Boeing is developing the Phantom Express vehicle for DARPA’s XS-1 program, but it falls short of the long-desired reusable single-stage launch vehicle. (credit: Boeing)
A space rocket launch is very… sexy. Like a steam locomotive thundering along at full speed, this dramatic vision catches the breath of all who see it. And like a steam locomotive, a rocket is hopelessly inefficient—hence the flames, the smoke, and the noise as it drives itself upwards against gravity, using neither the lifting qualities of the air or the oxygen in it.
The best minds in aerospace have not been able to improve on this technology, which was developed by Werner von Braun in the 1940s. As many readers know, the root of the problem is a law that was first enunciated by a Russian in 1902, Tsiolkovsky’s rocket equation. In what has been called “the tyranny of the rocket equation,” this limits the amount of payload that a given vehicle can carry, because more propellant increases the overall weight, and so increases the fuel consumption. With about 2.4 tons of oxygen needed for every ton of kerosene (8 tons with liquid hydrogen) the weight of the rocket that is not fuel or oxygen is limited to about 10 percetn of the total, meaning that the payload is usually well under a twentieth of the total. It is a dangerous, expensive, and hopelessly inefficient system.
Rocket scientists know this, and their dream has been to create a space launch vehicle that is a rapier rather than a battering ram, a reusable single stage to orbit (SSTO) vehicle. But this is a mirage that has always eluded scientists, and the latest attempt has proved to be yet another damp squib.
The XS-1 program of DARPA began in 2015. It encompassed the competitive development of reusable vehicle, based on the fact that not only does the existing technology make current space launch vehicles very expensive but they also have little flexibility, and satellite users have to book them many months—years, sometimes—in advance.
However, the winning XS-1 proposal, Boeing’s Phantom Express, is a predictable design, continuing to use the technology that has evolved from the Nazi V-2 rockets. The key value for the power of such rockets is the specific impulse (Isp), measured in seconds; the higher this value, the more powerful the thrust. The alcohol/liquid-oxygen combination of the V-2 gave an Isp of about 200. With kerosene as fuel this goes up to 250, but the highest value for chemical engines, 450, is obtained with liquid hydrogen, and to meet the challenges of creating a successful reusable vehicle, that is what the Phantom Express will use. No surprises.
Another two years will pass before it actually flies for the first time. Yet the Phantom Express does not represent anything more than an incremental improvement on well-established options. The actual payload is inserted by a small expendable rocket atop the booster. This is not a breakthrough. The reusable SSTO remains a mirage.

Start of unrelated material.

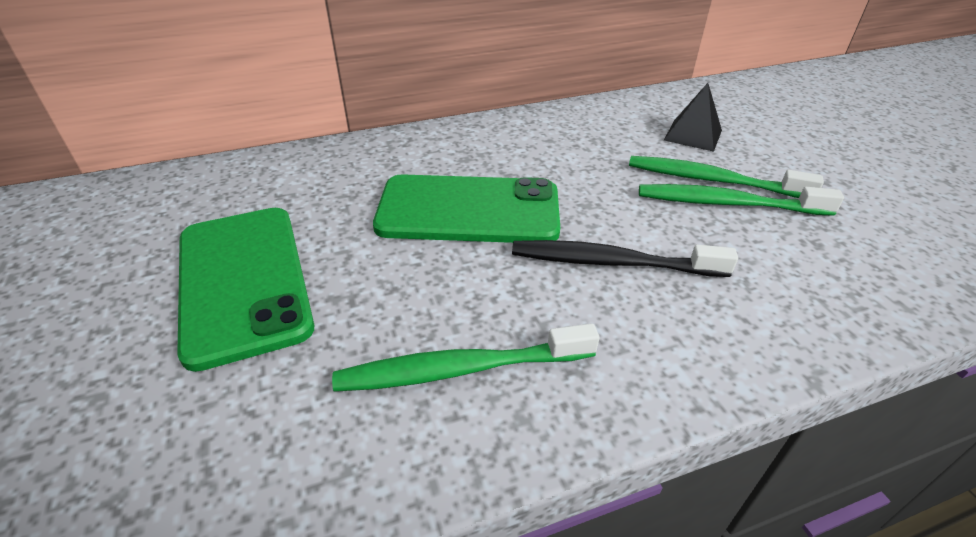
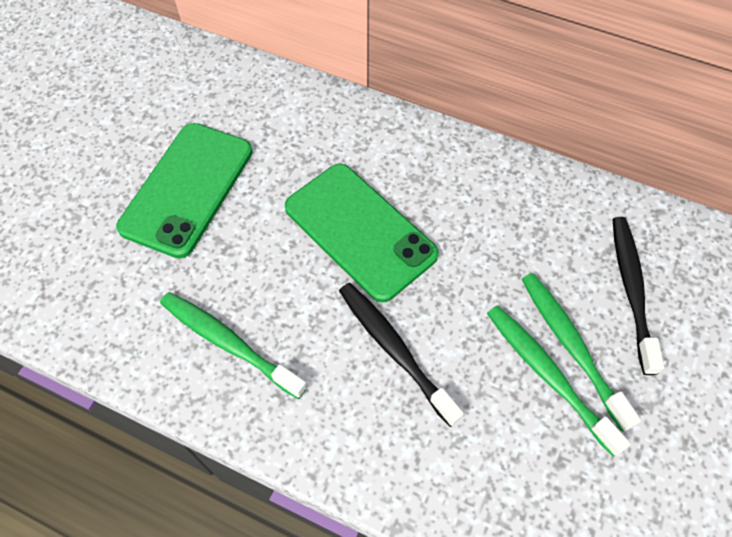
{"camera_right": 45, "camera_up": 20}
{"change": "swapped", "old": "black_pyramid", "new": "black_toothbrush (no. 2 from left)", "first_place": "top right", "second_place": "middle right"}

Attempts to alleviate the constraints of the rocket equation has driven rocket sizes upwards, and yet the miniaturization of satellite technology has meant that payloads are becoming smaller and smaller. There is a massive disconnect developing between the vehicles and their market. Is space exploration, beyond launching ever-smaller satellites and flying research projects, approaching a dead-end?